Top and Essential Apache Spark Interview Questions

In this blog post, we will go through the important Apache Spark Interview questions and answers that will help you prepare for the next Spark Interview.

Question: What is Apache Spark?

Answer: Apache Spark is a distributed, in-memory, and disk-based optimized, open-source framework that does real-time analytics using Resilient Distributed Data (RDD) sets. It includes a streaming library, and a rich set of programming interfaces to make data processing and transformation easier. It is not a database like an RDBMS (Relational Database Management Systems) or NoSQL (Non-Relational) database, but a data processing engine. Apache Spark is 100% open-source software as part of Apache Software Foundation, which is a vendor-independent platform. That’s why it is free to use for personal or commercial purposes.

The Spark engine runs in a variety of environments, from cloud services to Hadoop as a standalone instance or Mesos clusters. It is used to perform ETL (Extract, Transform, and Load), interactive queries (SQL), advanced analytics (e.g. machine learning), and streaming over large datasets in a wide range of data stores like HDFS (Hadoop Distributed File System), Cassandra, HBase, and Amazon S3. It supports a variety of popular development languages including Java, Python, Scala, and R.

It was originally developed in the MPLab at the University of California, Berkeley. This project was donated to Apache Software Foundation later which maintains this project today.

Question: What are the real-world companies where Spark is used?

Answer: Apache Spark is one of the most popular in-memory data processing engines worldwide.
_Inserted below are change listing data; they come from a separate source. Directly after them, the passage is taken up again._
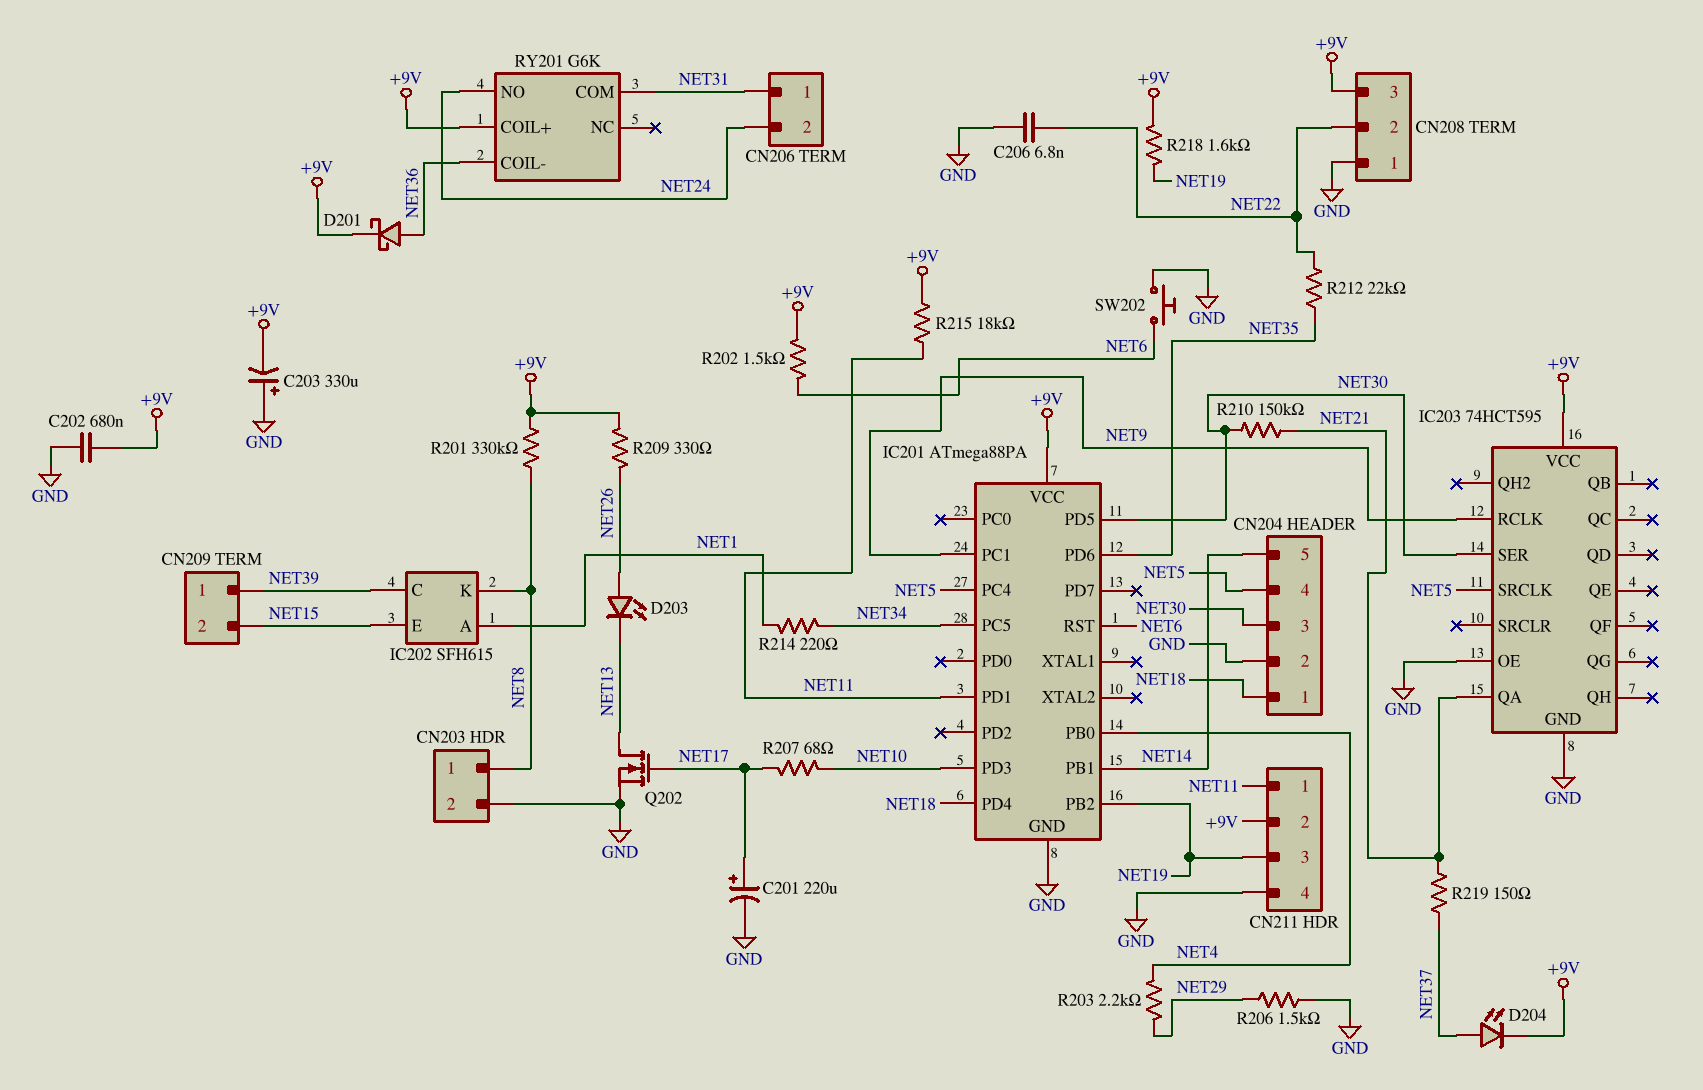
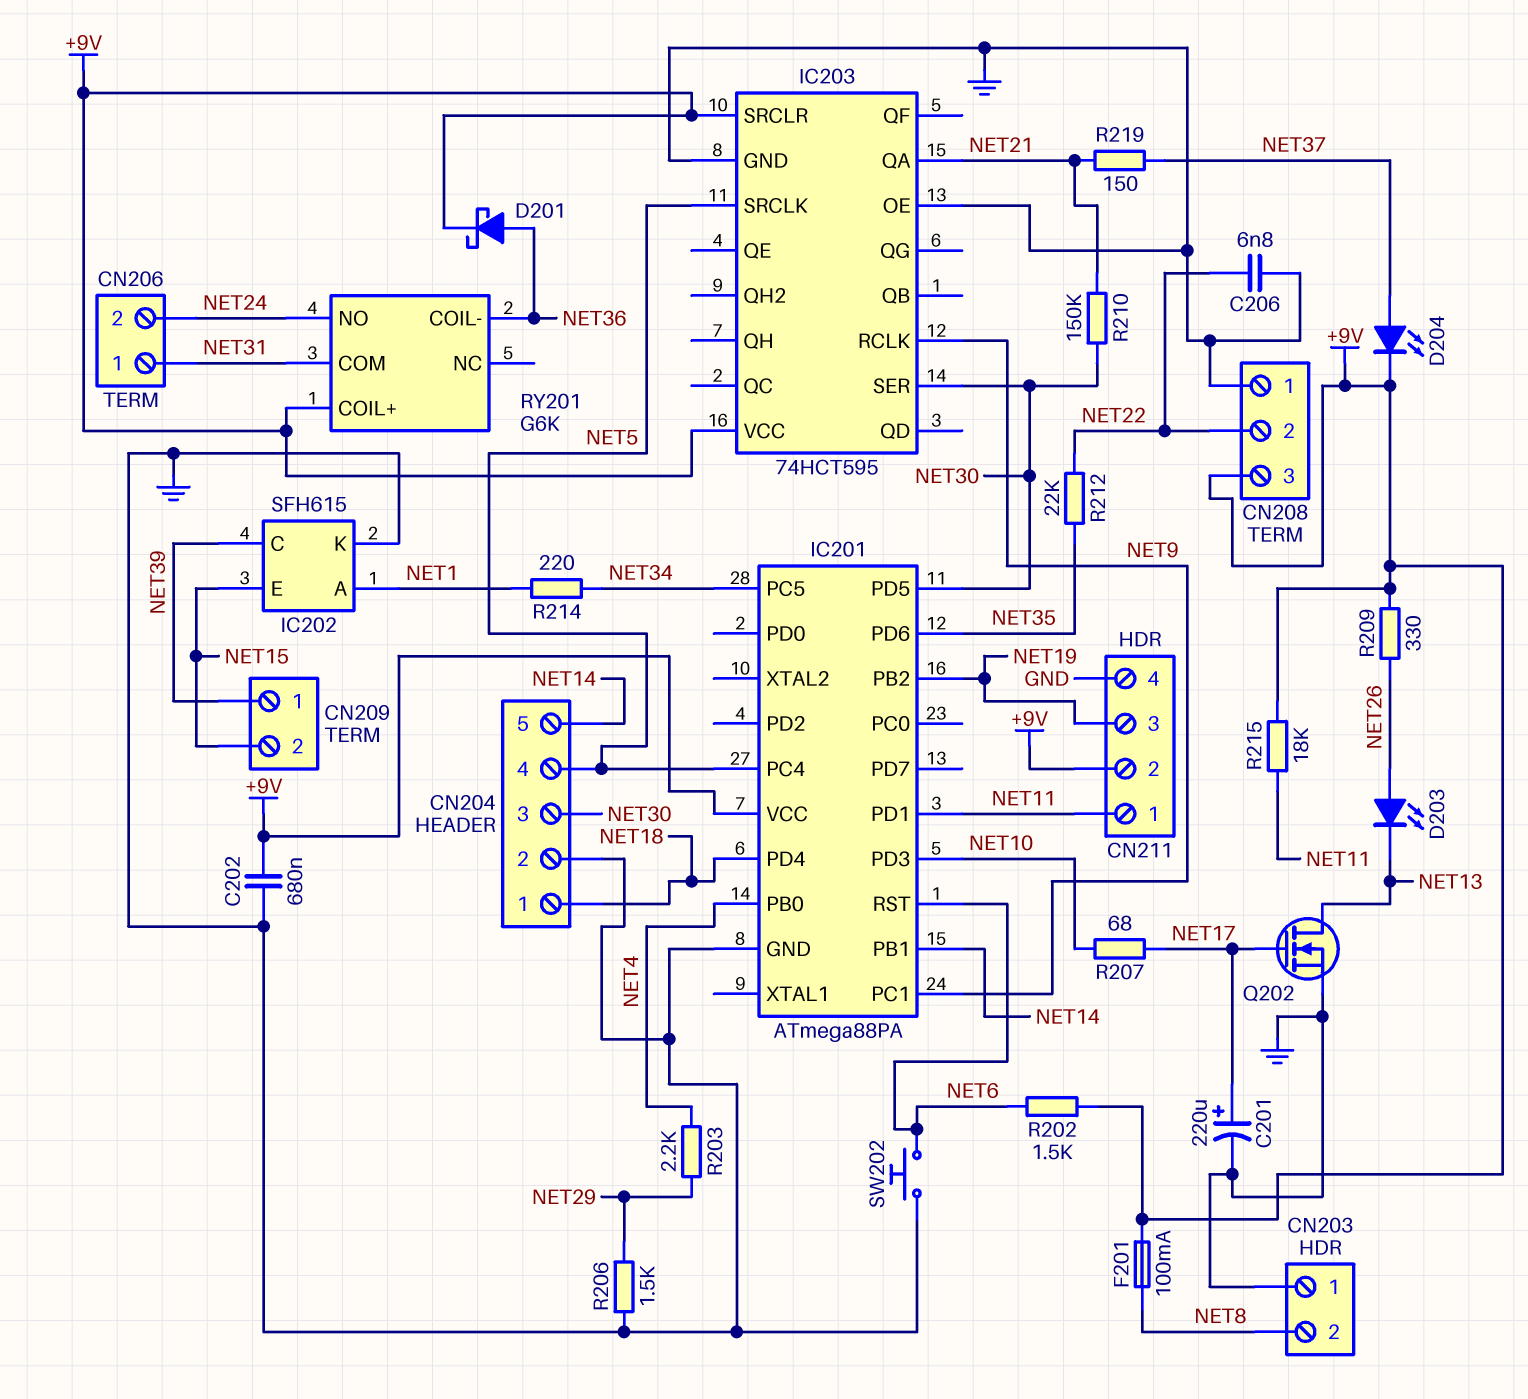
C203: 330uF (plus GND, minus +9V) -> none
CN203 pin 1: NET8 -> GND
CN203 pin 2: GND -> NET8
F201: none -> 100mA (+9V, NET8)
IC202 pin K: NET8 -> GND
IC203 pin SRCLR: none -> +9V
R201: 330k (+9V, NET8) -> none
R218: 1.6k (+9V, NET19) -> none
Some of the important customers of Apache Spark are listed below.

  • Social Media (Facebook/LinkedIn/Instagram/Snapchat/TikTok)
  • Auto Insurance (Geico/Liberty mutual)
  • Media( HBO/Comcast/Disney/Hulu)
  • Banks and Financial Institutions (Wells Fargo/Bank of America/Citi/ Fidelity Investment)
  • Telecomunication ( At&T, Verizon/ T-Mobile)
  • Product (Apple/Samsung/LG/Toyota)
  • Software (Uber/Lyft)

Question: What are the different use cases of Apache Spark?

Answer: The following are some of the common use cases of Apache Spark.

  • Batch Data Analytics
  • Streaming Analytics
  • Machine Learning-based Analysis
  • Interactive Analysis

Question: What are the key features of Apache Spark?

Answer: Spark allows Integration with Hadoop and files included in HDFS.

  • It has an independent language (Scala) interpreter and hence comes with an interactive language shell.
  • Spark consists of RDDs (Resilient Distributed Datasets), which can be cached across computing nodes in a cluster.
  • It supports multiple analytic tools that are used for interactive query analysis, real-time analysis, and graph processing.
  • Allows integration with Hadoop and files included in HDFS.
  • It provides lightning-fast processing speed for certain Use cases

When it comes to Big Data processing, speed always matters, and Spark runs Hadoop clusters way faster than others. Spark makes this possible by reducing the number of reading/writing operations on the disc. It stores this intermediate processing data in memory.

  • Support for real-time querying

In addition to simple “map” and “reduce” operations, Spark supports SQL queries, streaming data, and complex analytics such as machine learning and graph algorithms. This allows users to combine all these capabilities in a single workflow. Spark supports multiple analytic tools that are used for interactive query analysis, real-time analysis, and graph processing.

  • Real-time stream processing

Spark can handle real-time streaming data. MapReduce primarily handles and processes previously stored data even though there are other frameworks to obtain real-time streaming. Spark does this in the best way possible.

Question: Explain how Apache Spark runs its job.

Answer: The Apache Spark application has an object called Spark Session on the driver program. This object coordinates with Apache spark Dameon to make the application run as an independent process. The driver program coordinates with the resource manager or cluster manager to get the required resources to run the application. If a spark application is data-intensive, it asks for more memory from the resource manager.

The job of the resource manager is to allocate the required resources and assign tasks to the worker nodes. Worked nodes get one task per partition from the cluster manager. A task in Spark is a unit of work that is done to the dataset per partition. Once a task is finished, it generates a new partitioned dataset as output. This output dataset is stored on the disk or sent back to the driver application.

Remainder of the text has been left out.